Aldis Hodge and Greg Kinnear star in a scene from the movie “Brian Banks.” The Catholic News Service classification is A-III — adults. The Motion Picture Association of America rating is PG-13 — parents strongly cautioned. Some material may be inappropriate for children under 13. (CNS photo/Bleecker Street)

by Kurt Jensen

NEW YORK (CNS) — Dramas of the falsely accused fighting against a broken legal system are reliably inspiring. With the sports star formula additionally worked in, “Brian Banks” (Bleecker Street) might seem to ace it.

But in the #MeToo era, one watches this earnest courtroom procedural, based on the true story of the football player of the title (Aldis Hodge) who was wrongly imprisoned on a charge of rape, in the devout hope that the filmmakers got all the details right and haven’t tried to manipulate them.

The story, directed by Tom Shadyac from a script by Doug Atchison, is densely plotted and carefully shows all the seemingly insurmountable hurdles Banks faced in his ultimately successfully attempt — with the help of the California Innocence Project, headed by Justin Brooks (Greg Kinnear) — to have his conviction overturned.

A promising high school linebacker who hoped to play for the University of Southern California before joining the NFL, Banks was accused by a classmate, here called Kennisha Rice (Xosha Roquemore). Their hallway encounter, as shown, is merely the clumsy nuzzling of high-schoolers.

An offhand remark from Kennisha to a school security officer results in the rape charge, and her family also successfully sues the school district for $1.5 million. Saddled with an inept lawyer — who tells him that he would be unlikely to be cleared by a mostly white jury — Banks accepts a plea deal, thinking it will result in a brief incarceration and probation.

Instead, he spends five years in prison and, upon release, is both unemployable and unable to play college ball as a registered sex offender with an ankle bracelet. This keeps him virtually shackled both to his past and to a tough parole officer, Mick (Dorian Missick), who is quick to call anytime the device shows Banks to be near a park or where children are present.

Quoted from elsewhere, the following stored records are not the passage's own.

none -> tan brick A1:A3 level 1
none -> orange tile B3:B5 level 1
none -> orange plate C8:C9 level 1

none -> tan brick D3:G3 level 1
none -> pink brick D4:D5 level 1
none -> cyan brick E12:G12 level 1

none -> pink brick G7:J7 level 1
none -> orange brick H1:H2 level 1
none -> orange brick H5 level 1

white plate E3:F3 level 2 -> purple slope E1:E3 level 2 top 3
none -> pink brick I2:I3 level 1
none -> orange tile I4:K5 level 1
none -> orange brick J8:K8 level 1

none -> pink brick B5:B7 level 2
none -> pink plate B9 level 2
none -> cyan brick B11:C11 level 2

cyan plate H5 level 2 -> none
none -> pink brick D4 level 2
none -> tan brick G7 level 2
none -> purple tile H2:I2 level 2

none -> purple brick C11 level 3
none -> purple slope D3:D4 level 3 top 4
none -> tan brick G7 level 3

His mother, Leomia (Sherri Shepherd), believes in his innocence. And personal trainer Karina (Melanie Liburd) is sympathetic, given her own history with the legal ambiguities of sexual assault charges.

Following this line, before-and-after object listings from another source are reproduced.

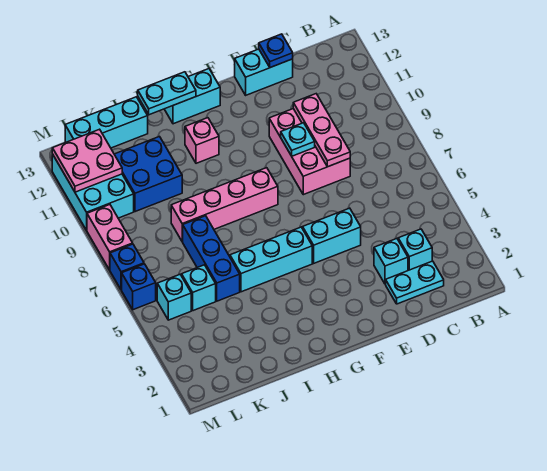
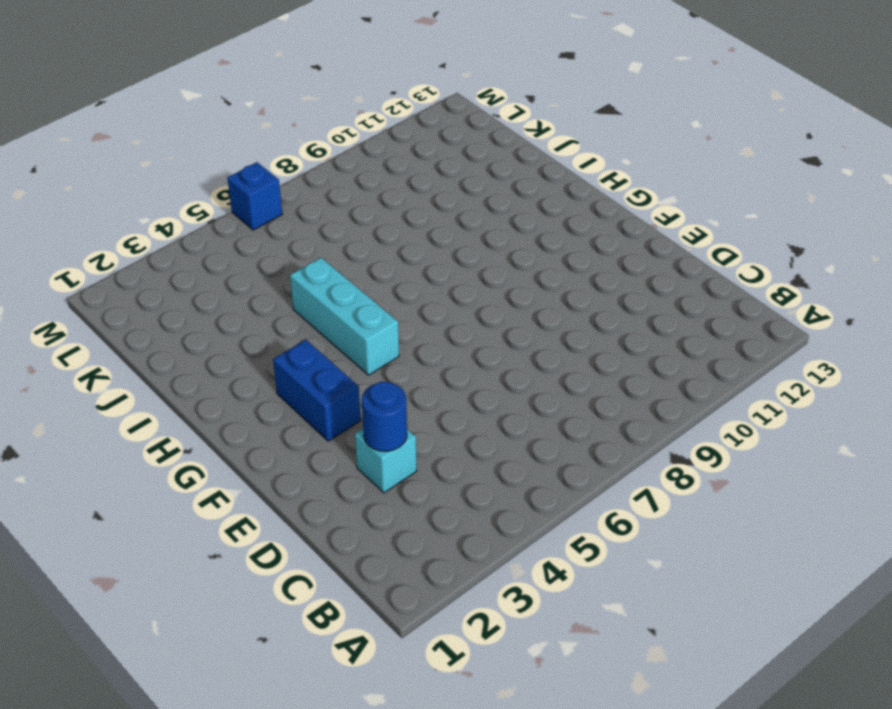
blue round brick D3 level 2 -> none
blue brick F3:G3 level 1 -> none
none -> cyan plate C2:D2 level 1
none -> cyan brick C3 level 1
none -> pink brick D8:E10 level 1

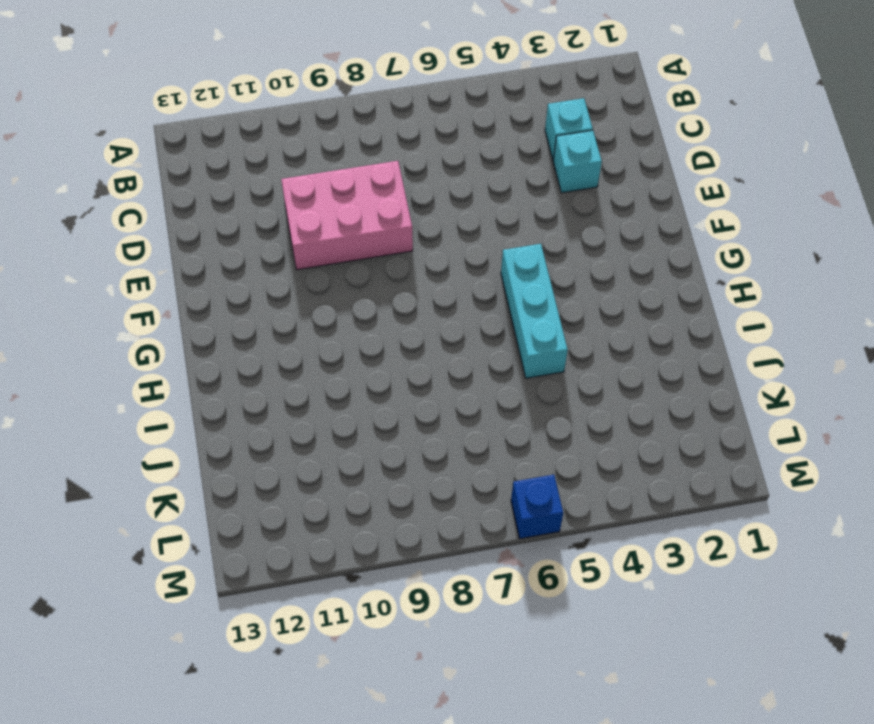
none -> cyan plate C2:D2 level 1
none -> cyan brick D13:E13 level 1
none -> cyan brick E5:F5 level 1

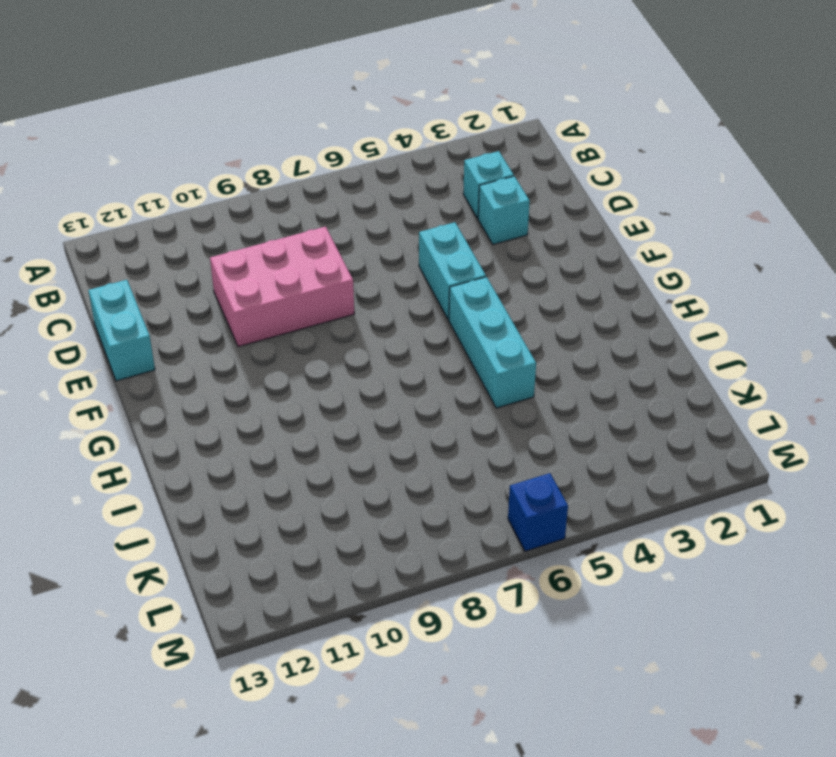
none -> cyan plate C2:D2 level 1
none -> pink brick G8:J8 level 1
none -> cyan brick G13:H13 level 1

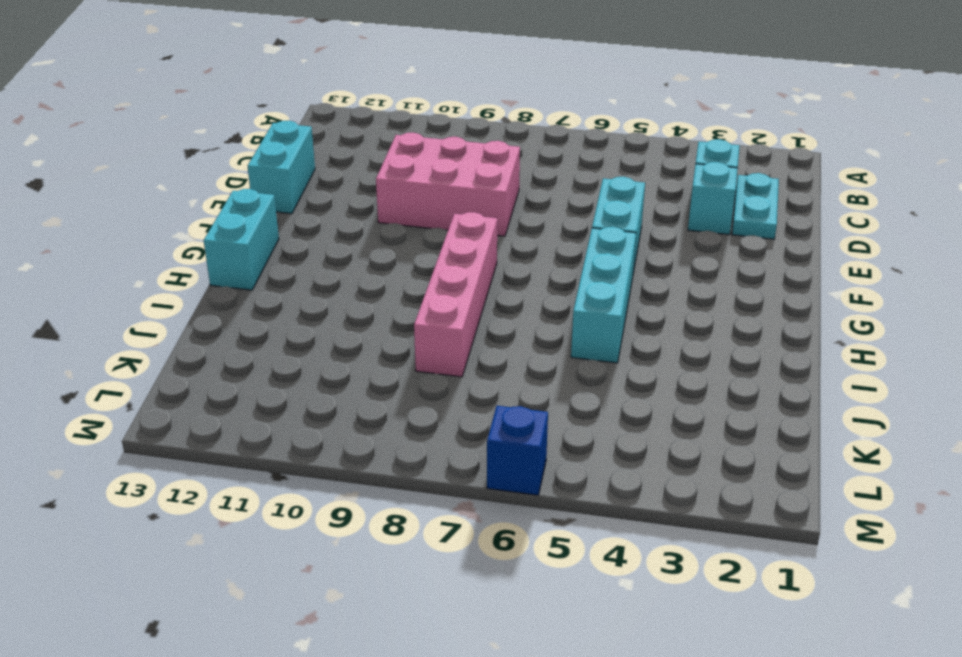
none -> pink brick H11 level 1
none -> blue brick J5:J7 level 1
none -> blue brick J10:K11 level 1

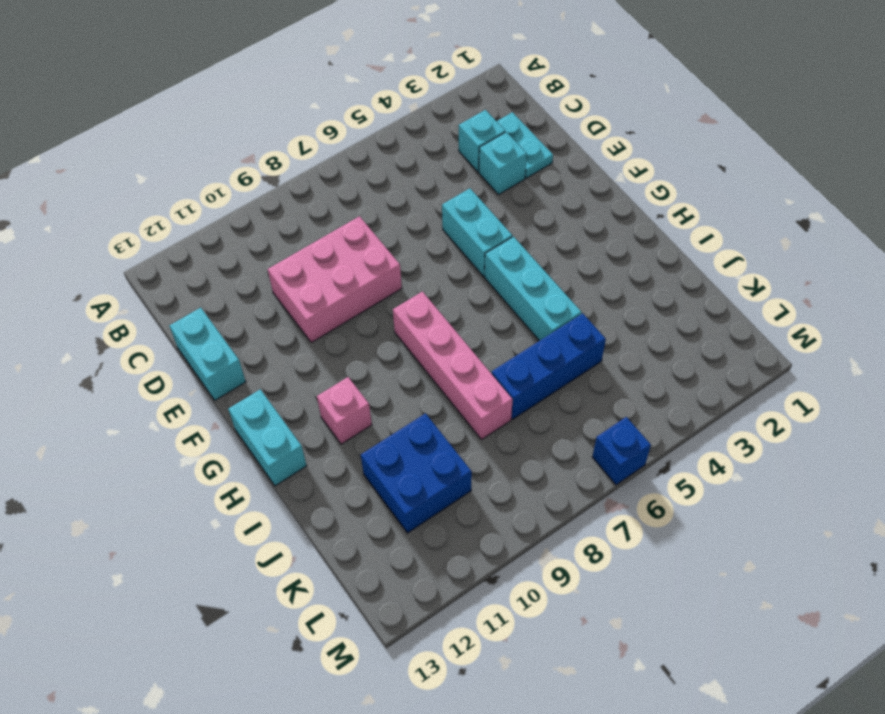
none -> cyan brick J13:L13 level 1
none -> cyan brick K5 level 1
none -> cyan brick L5 level 1

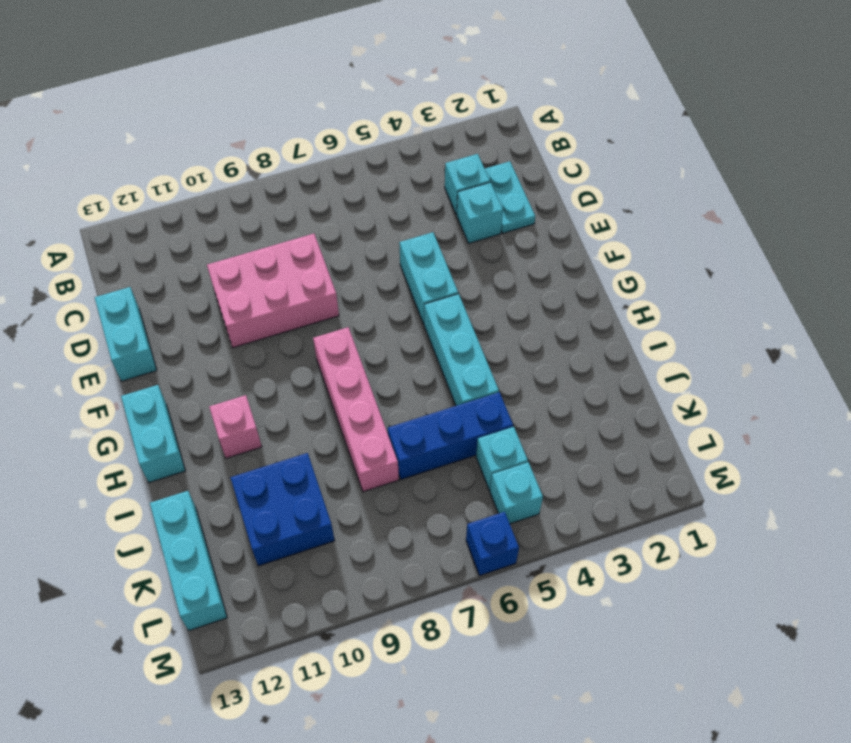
none -> cyan brick L10:M12 level 1
none -> blue brick M7 level 1
none -> pink brick M8:M9 level 1

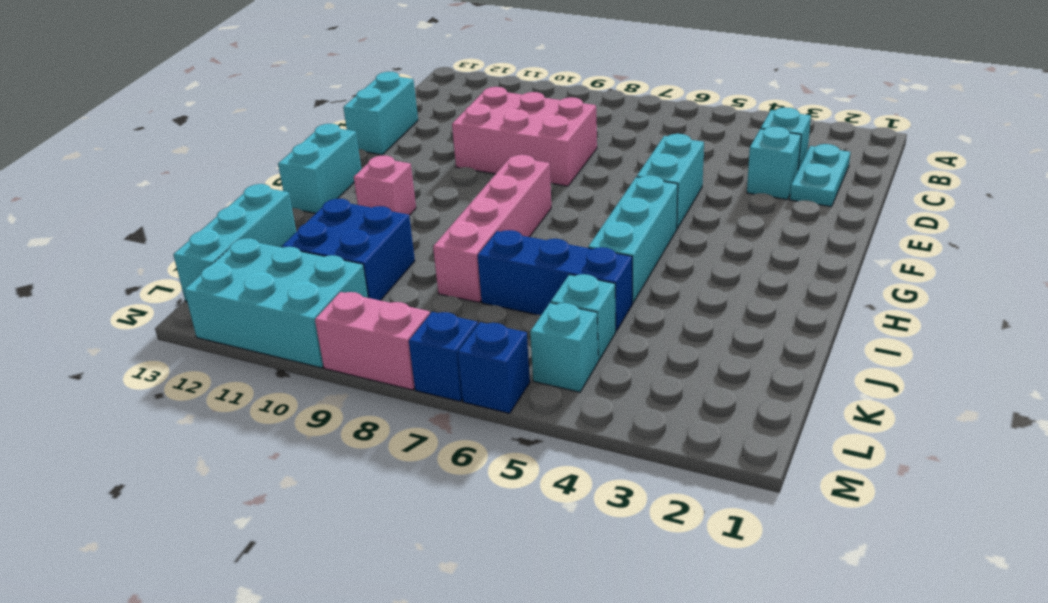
none -> pink plate D8:D10 level 2
none -> blue plate D13 level 2
none -> cyan plate E9 level 2

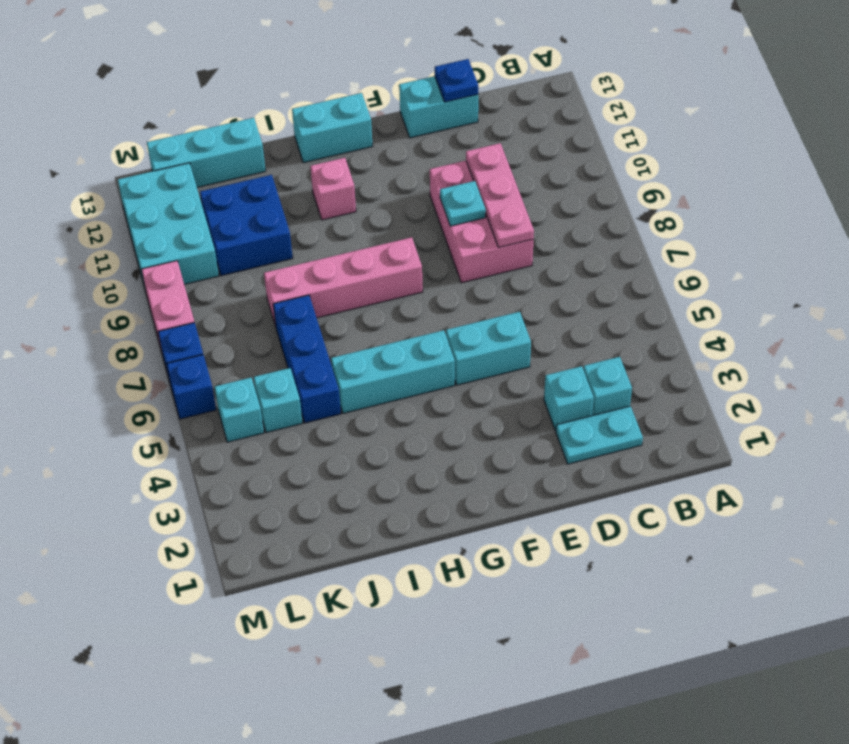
none -> cyan plate H13:I13 level 2
none -> pink plate L11:M12 level 2

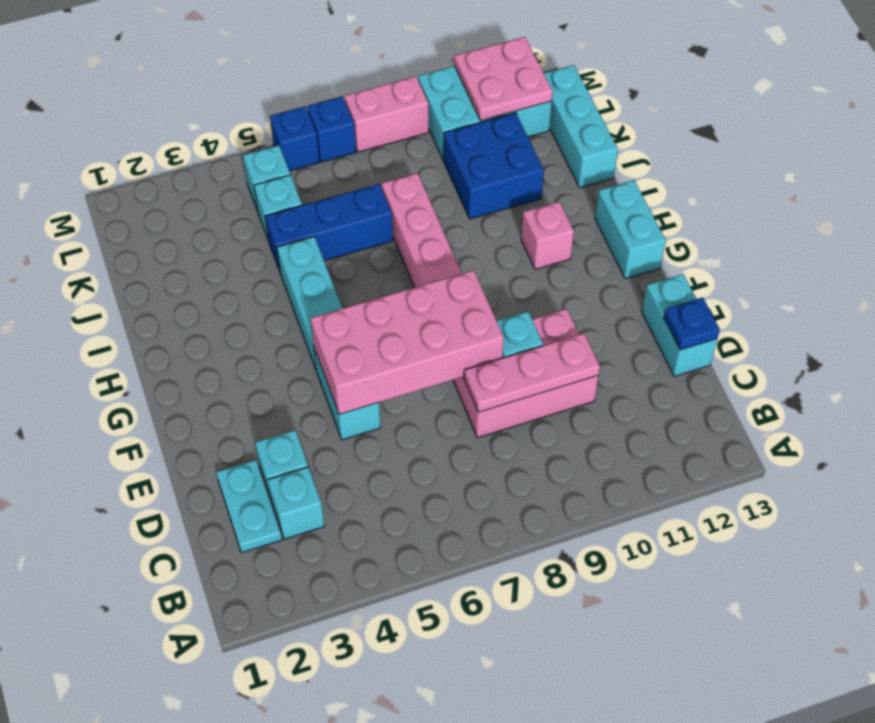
pink brick E5:F8 level 2 -> none
none -> cyan plate H13:I13 level 2

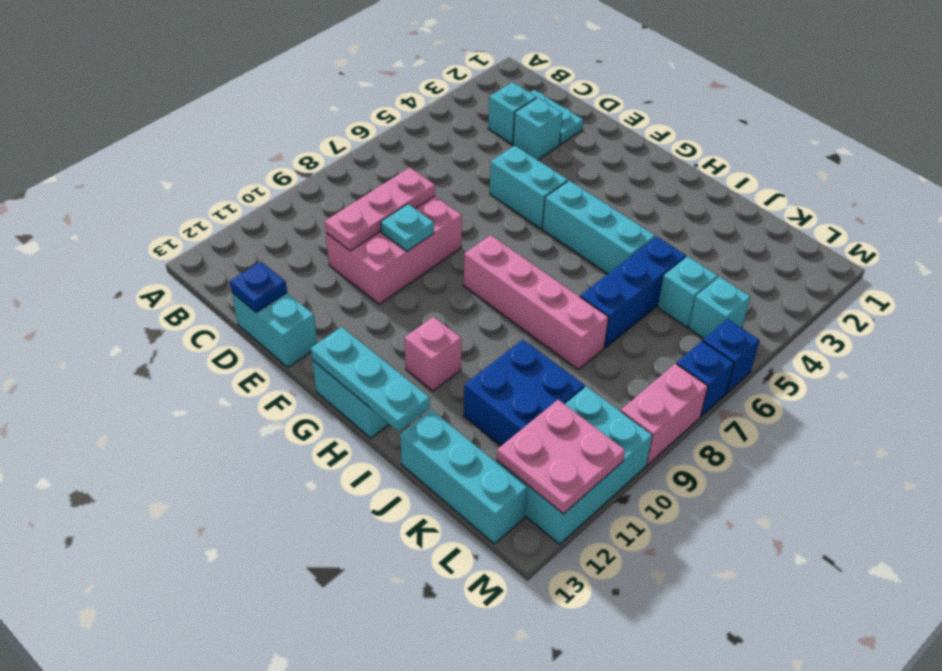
cyan plate G13:I13 level 2 -> cyan plate H13:I13 level 2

The story shows Banks’ struggle to renounce the additional prison of anger and bitterness, fighting against time before he gets too old to play for a team. He’s helped, while incarcerated, by counselor Jerome Johnson (Morgan Freeman), who gives him James Allen’s 1903 self-help essay, “As a Man Thinketh.”

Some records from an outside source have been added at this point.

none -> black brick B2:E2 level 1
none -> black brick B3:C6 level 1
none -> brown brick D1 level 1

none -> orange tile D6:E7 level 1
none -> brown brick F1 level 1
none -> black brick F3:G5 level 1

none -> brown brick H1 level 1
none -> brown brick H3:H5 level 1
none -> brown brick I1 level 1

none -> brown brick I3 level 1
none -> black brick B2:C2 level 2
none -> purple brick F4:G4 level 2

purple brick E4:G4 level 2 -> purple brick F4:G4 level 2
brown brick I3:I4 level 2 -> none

The popular text takes its title from the King James version of Proverbs 23:7, “For as he thinketh in his heart, so is he,” and espouses the power of unlocking positive thoughts to overcome despair. The story veers away from faith-based elements, though, given its concentration on labyrinthine legal complexities.

A nuanced portrayal of the accuser keeps the character from falling into a stereotype, But the moments when she “friends” Banks on Facebook, agrees to meet him, and he later gets a friend to record her “confession,” are as jarring to the audience as they must have been to him.

“Brian Banks” is not as clearly told as it should have been. Yet it is effective at showing the power of unwavering hope.

The film contains mature themes, including sexual assault, a few sexual references, at least one use of profanity and fleeting rough language. The Catholic News Service classification is A-III — adults. The Motion Picture Association of America rating is PG-13 — parents strongly cautioned. Some material may be inappropriate for children under 13.